Posted by lex, on August 22, 2006

News from the 5th fleet, that you might not ordinarily see:

Pakistan Navy Completes Term as Commander, Task Force 150

By Mass Communication Specialist 1st Class David Hamilton

MINA SALMAN, Bahrain – German Rear Admiral Heinrich Lange relieved Pakistani Rear Admiral Shahid Iqbal as Commander, Task Force (CTF) 150 during a change of command ceremony aboard PNS Shahjahan (D 186) pierside at Mina Salman, August 22.

The ceremony successfully concluded the Pakistan navy’s term as the first Navy in the region to command CTF 150, which conducts maritime security operations (MSO) in the Gulf of Aden, Gulf Oman, the Arabian Sea, Red Sea, and the Indian Ocean.

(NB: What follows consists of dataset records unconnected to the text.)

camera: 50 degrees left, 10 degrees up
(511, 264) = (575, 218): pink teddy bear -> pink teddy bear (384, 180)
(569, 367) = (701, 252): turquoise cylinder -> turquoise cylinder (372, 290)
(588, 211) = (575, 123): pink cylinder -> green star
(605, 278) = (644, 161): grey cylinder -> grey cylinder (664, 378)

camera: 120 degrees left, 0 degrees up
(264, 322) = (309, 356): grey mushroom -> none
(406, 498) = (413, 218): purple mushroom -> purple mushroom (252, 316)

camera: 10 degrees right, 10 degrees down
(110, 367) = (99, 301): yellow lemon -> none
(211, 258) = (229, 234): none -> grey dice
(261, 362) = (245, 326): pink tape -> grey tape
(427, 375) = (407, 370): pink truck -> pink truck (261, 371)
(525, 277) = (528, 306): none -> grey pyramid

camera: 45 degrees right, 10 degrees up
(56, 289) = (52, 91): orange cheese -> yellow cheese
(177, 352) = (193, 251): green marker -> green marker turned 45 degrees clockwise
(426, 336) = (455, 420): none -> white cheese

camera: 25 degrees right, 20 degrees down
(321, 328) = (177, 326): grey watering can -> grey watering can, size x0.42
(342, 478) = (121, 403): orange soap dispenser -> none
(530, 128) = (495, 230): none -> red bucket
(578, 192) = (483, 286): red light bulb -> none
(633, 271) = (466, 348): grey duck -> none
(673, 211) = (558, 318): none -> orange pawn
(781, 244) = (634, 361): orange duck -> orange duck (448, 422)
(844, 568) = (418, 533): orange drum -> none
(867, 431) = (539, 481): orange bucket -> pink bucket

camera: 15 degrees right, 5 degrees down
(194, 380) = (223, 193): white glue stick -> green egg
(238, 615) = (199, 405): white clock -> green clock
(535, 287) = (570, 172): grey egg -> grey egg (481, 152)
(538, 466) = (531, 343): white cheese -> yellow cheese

CTF 150, established near the beginning of Operation Enduring Freedom, is comprised of naval ships from numerous coalition nations, currently including Germany, Pakistan, France, United Kingdom and U.S.

“As I look back on my tenure in command, I have no hesitation to say that it was the most rewarding, productive experience,” said Iqbal.  “Having to conduct a diverse nature of operations in a large area of responsibility, every single day brought new challenges.”

Guest speaker, Commander, Combined Forces Maritime Component Command Vice Adm. Patrick Walsh praised the work of Rear Adm. Iqbal and his staff.  “Your presence made a difference,” said Walsh.  “The maritime environment and all those who lived and operated in it during your command remained safe and secure.  You and your staff have every reason to be proud of your contributions, and the legacy that you leave behind will be one for others to emulate.”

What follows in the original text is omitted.